If you review the financial documents pertaining to the merger, you won't find any mention of America West. That company no longer exists nor has it existed for a long time. While the seniority dispute has raged on for many years, I think your assertion that West pilots had no expectation of flying wide bodies in the foreseeable future means you've accepted the USAPA argument that the companies would (could?) run independently forever. Every other work group had successfully integrated except for the pilots, thanks to USAPA's efforts at exclusively benefiting East pilots.
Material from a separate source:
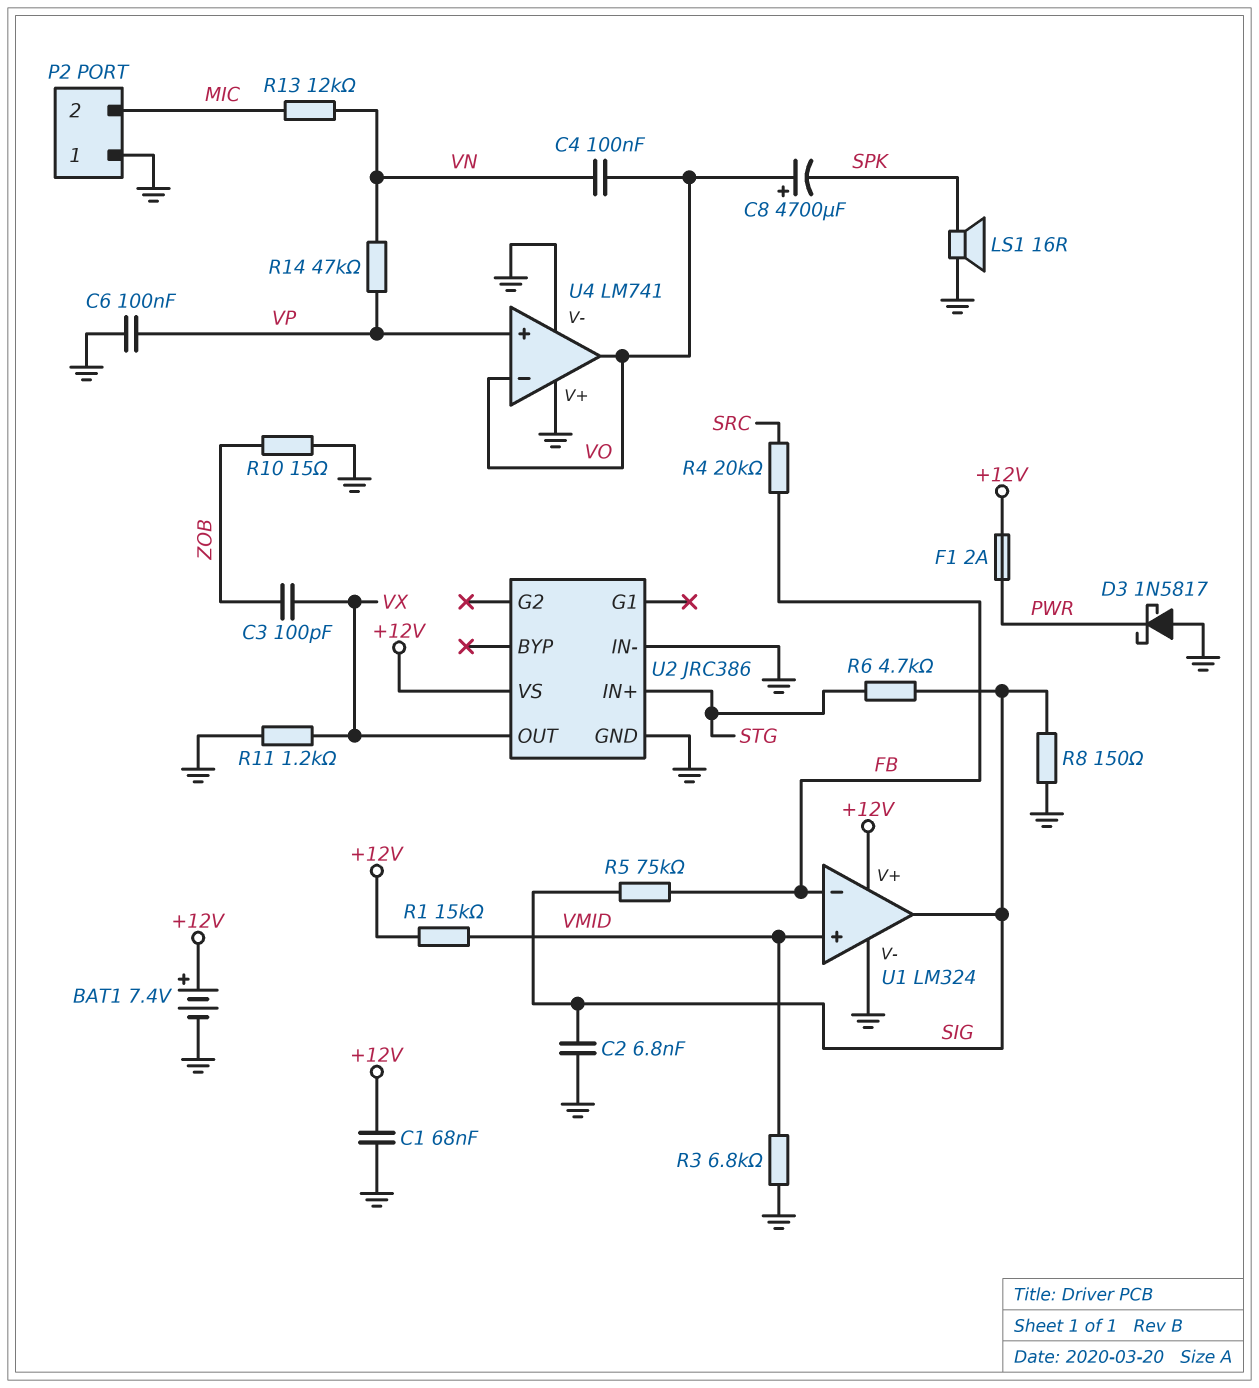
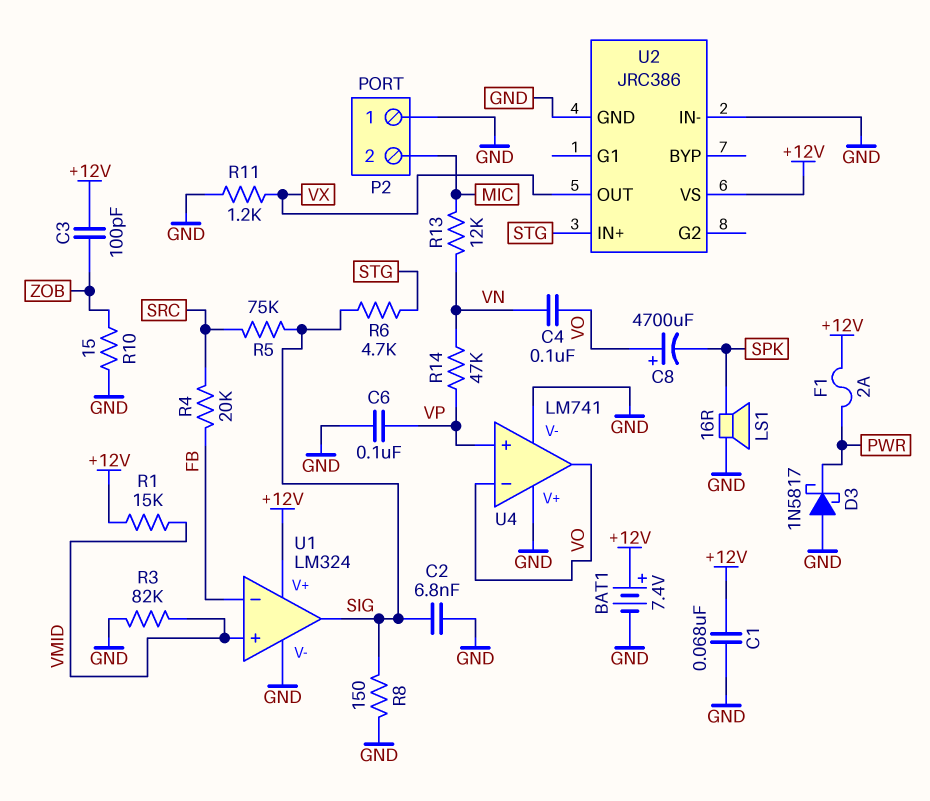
C3: 100pF (VX, ZOB) -> 100pF (+12V, ZOB)
R3: 6.8k (GND, VMID) -> 82k (GND, VMID)
R5: 75k (FB, SIG) -> 75k (SIG, SRC)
Had the AA merger announcement been made 10 years ago concurrently with the USAir and AWA merger, you might have had a reasonable argument...but it wasn't.

Let's cut to the chase. If the West merged as a stand alone group with with the 2nd class expectations you've assigned to them, they would be integrated much lower into the seniority list...which benefits...you. From one former Eagle pilot to another, that's disappointing.

Hey I get all this. You guys are arguing your beliefs here and I understand that. I don't agree with them and my "logic" is different. Expect the same in the actual arbitration. None of us are going to convince the other of anything and the arbitration will resolve the issues.

Laker24 01-10-2015 07:35 AM

I would respond by saying that there is a seniority list which governs East and West. It is called the NIC. Standby for implementation. I guess we will see who is right in about 10 months. Arguing on here is truly a waste of time so I will save my energy. But I would strongly recommend reading the 3 days of transcripts from the preliminary arbitration. Very informative. I almost felt embarrassed for Pauley. Reading between the lines it was quite clear that the arbitrators found him to be full of ****e.

It is also interesting that they came out with an early ruling considering the extremely compressed timeframe to reach a decision. I'm quite confident the West has the moral and legal high ground in this case.